Entre essas iniciativas, convém destacar a aprovação do Plano Nacional de Educação como lei pelo Congresso, em janeiro de 2001. É certo que foi aprovado com nove vetos do presidente Fernando Henrique Cardoso, que incidiram principalmente nas metas relativas a financiamento, por exemplo, a de elevar o gasto público com educação até 7% do Produto Interno Bruto brasileiro.

Em São Paulo, desde 2001, o Fórum de Educação da Zona Leste empenhou-se em um processo ainda não concluído de elaboração participativa de um plano local de desenvolvimento educativo. Realizou, desde então, três seminários nos quais cerca de 350 participantes formularam dezenas de propostas de ação para uma educação adequada às peculiaridades dessa região urbana, na qual vivem cerca de quatro milhões de pessoas. Para esse processo, o Fórum convidou profissionais de escolas de diferentes tipos, estudantes de nível médio, líderes comunitários e sindicais. Mas também convidou órgãos públicos de quase todos os setores e dos níveis municipal, estadual e federal: 20 secretarias municipais, 14 estaduais, 11 ministérios e o BNDES (Banco Nacional de Desenvolvimento Econômico e Social). Fez isso com uma expectativa baixa, que se confirmou de fato porque, do governo federal, esteve presente apenas o Ministério das Comunicações e, do estadual, além das diretorias de ensino da Secretaria da Educação, apenas a Secretaria de Ciência e Tecnologia. Do governo municipal, além dos órgãos responsáveis por escolas, contou com a Secretaria de Esportes, a de Cultura  e a de Meio Ambiente.

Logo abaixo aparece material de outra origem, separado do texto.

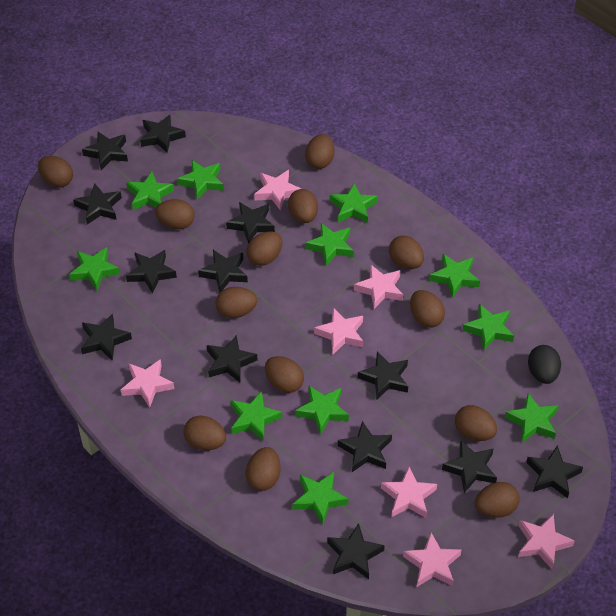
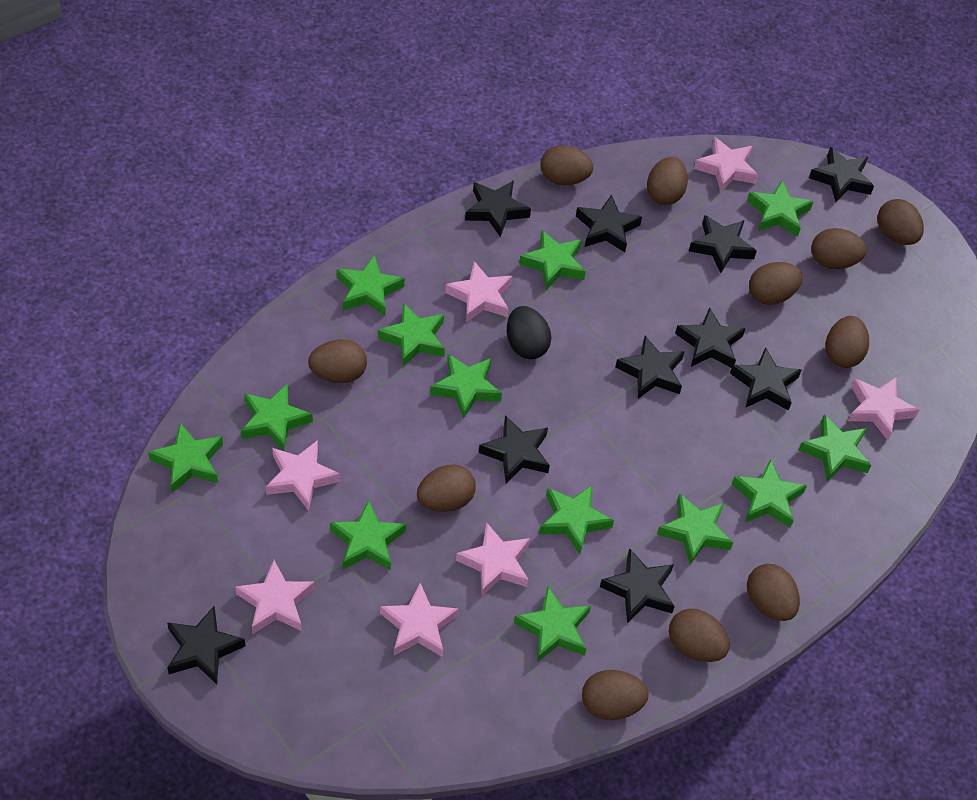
black star: 13 -> 10
brown egg: 13 -> 11
green star: 11 -> 13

Não obstante, constituiu-se um grupo de trabalho com 30 órgãos públicos e organizações da sociedade civil encarregado de dar continuidade ao processo ao longo de 2003, ampliando-se e negociando, ainda, responsabilidades, prazos e recursos.

Esse mesmo grupo está em entendimentos com a Secretaria Municipal de Educação para que inicie e faça ampla convocação tendo em vista elaborar, no mesmo estilo, um plano de educação para o município de São Paulo. Esse é espírito que animou todo o processo e que ilustra o significado do primeiro termo do tema Cidadania, participação e controle social da gestão da educação. Ao exercício da cidadania, subordina-se a proposição de controle social. Trata-se da cidadania aqui entendida como o grande desafio da educação e da vida política, traduzida pela palavra corresponsabilidade. Sem que ela se exerça na própria elaboração da educação que se pretende realizar, fica irremediavelmente prejudicada, quando não inviabilizada e sem sentido, qualquer tentativa de controle social remetida à gestão da educação.